En cause, la charge de travail et les horaires tardifs.
– “Il faut avoir envie de travailler” –
“Les gens ne viennent pas dans la restauration parce que ce n’est pas facile, il y a une vraie pression”, estime Nourredine, chef de salle au Kibaloma, qui n’a pas voulu donner son nom. Résultat, le “turn-over est énorme”.
“Entre 50.000 et 100.000 postes ne sont pas pourvus” dans le secteur qui représente près d’un million d’emplois”, selon Roland Héguy, président de la principale organisation du secteur hôtellerie-restauration, l’Umih.
“Les mots du président de la République reprennent cette réalité de terrain et de nos entreprises: (…) notre secteur fait face à une pénurie historique de main-d’oeuvre”, affirme-t-il. Et ce, malgré un taux de chômage de 9,1%, soit 2,7 millions de chômeurs au deuxième trimestre en France, selon l’Institut national de la statistique.
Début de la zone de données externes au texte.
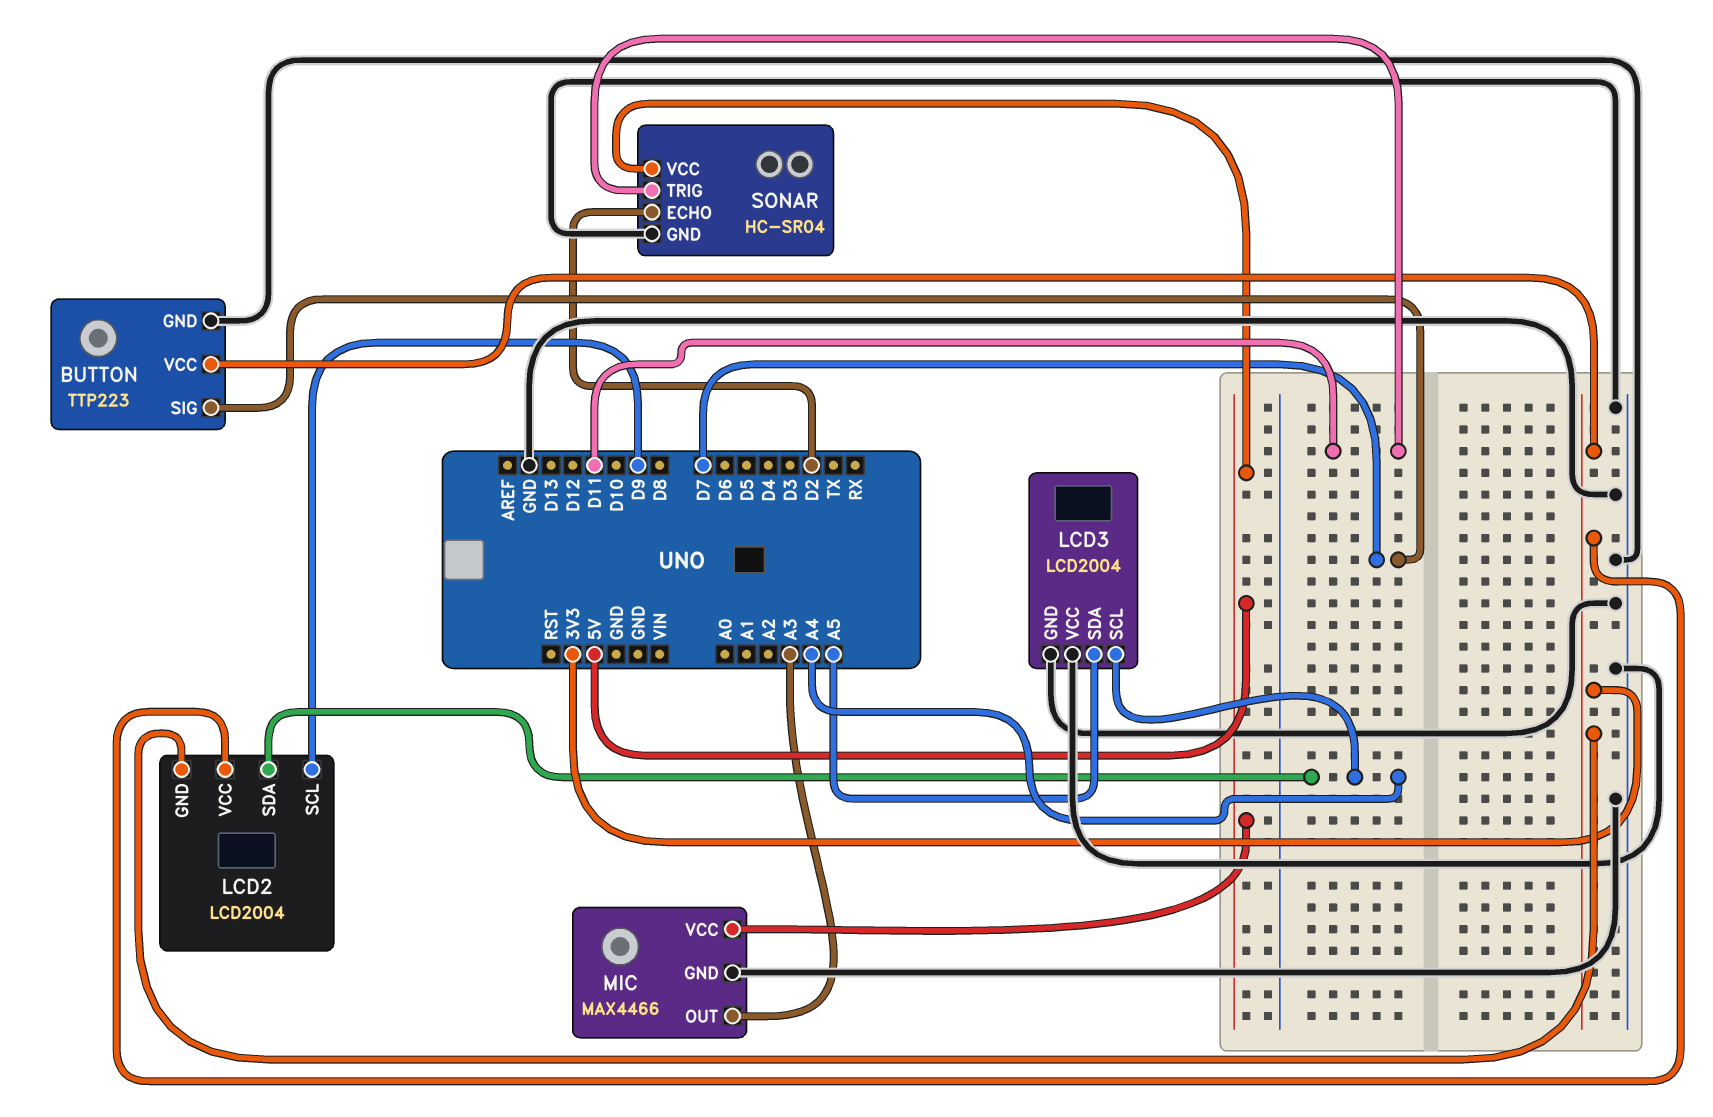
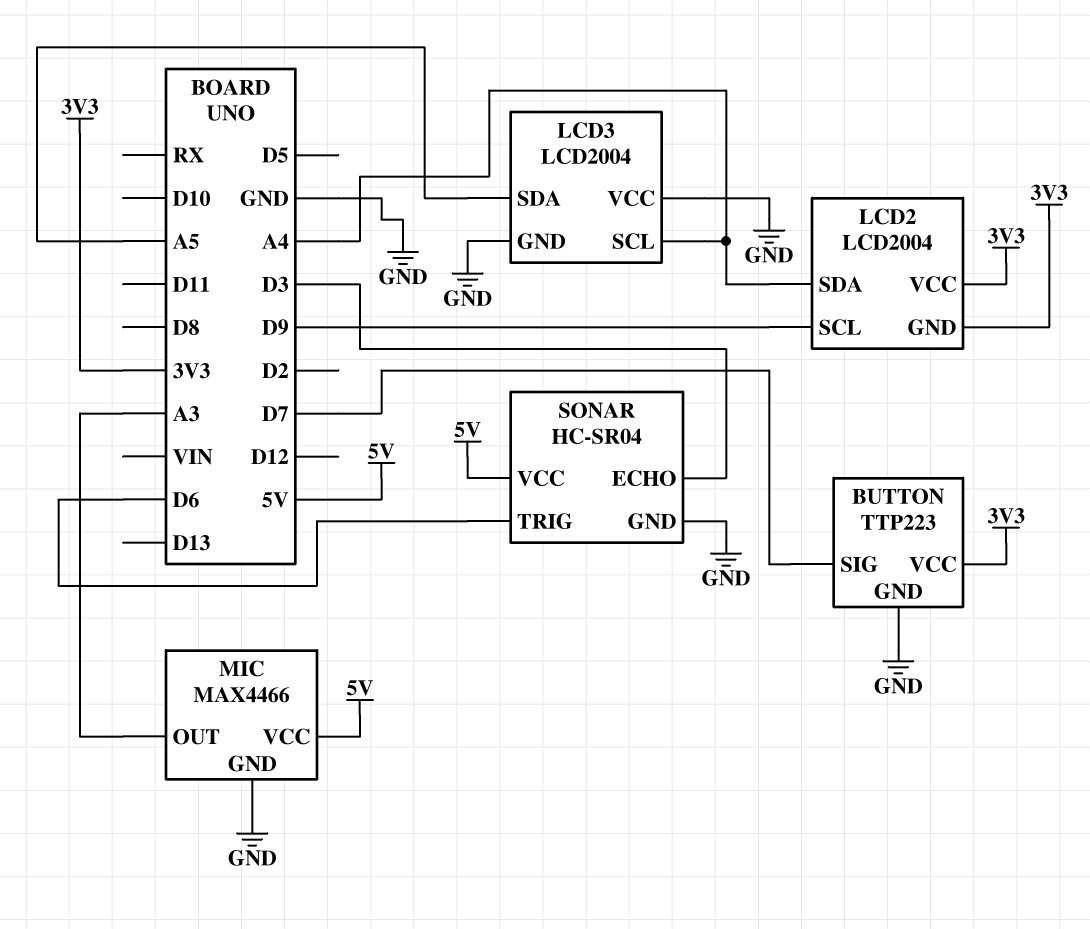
SONAR pin ECHO: D2 -> D3
SONAR pin TRIG: D11 -> D6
A la brasserie La Rotonde, fréquentée par Emmanuel Macron qui est venu y fêter son accession au second tour de la présidentielle fin avril 2017, les propos du chef de l’Etat, reflètent “la réalité, on manque de personnel”, juge un maître d’hôtel qui souhaite rester anonyme.
“On a déjà formé des gens, on cherche des gens sérieux. Mais il faut avoir envie de travailler”, note-t-il en plein coup de feu de midi. Beaucoup flanchent après quelques jours, bien qu'”ici, les serveurs gagnent très, très bien leur vie”.
Selon Didier del Rey, de l’Union syndicale CGT, pour que le recrutement soit facilité et que les salariés restent plus longtemps, “il faudrait (…) que les horaires soient respectés, que les heures supplémentaires soient payées”.
Derrière son comptoir en zinc, Ludovic Simon, gérant de la brasserie L’Atelier, remplace un employé absent. Si “3, 4 personnes” se présentent chaque semaine, il préfère recruter des gens “diplômés, qui sortent d’école de maître d’hôtellerie”.
“Les personnes qui arrivent (spontanément) ne sont pas forcément très motivées” malgré les “minimum 2.200 euros nets” de salaire mensuel, détaille-t-il, disant avoir recruté une serveuse au début du mois. “Elle est restée deux jours”.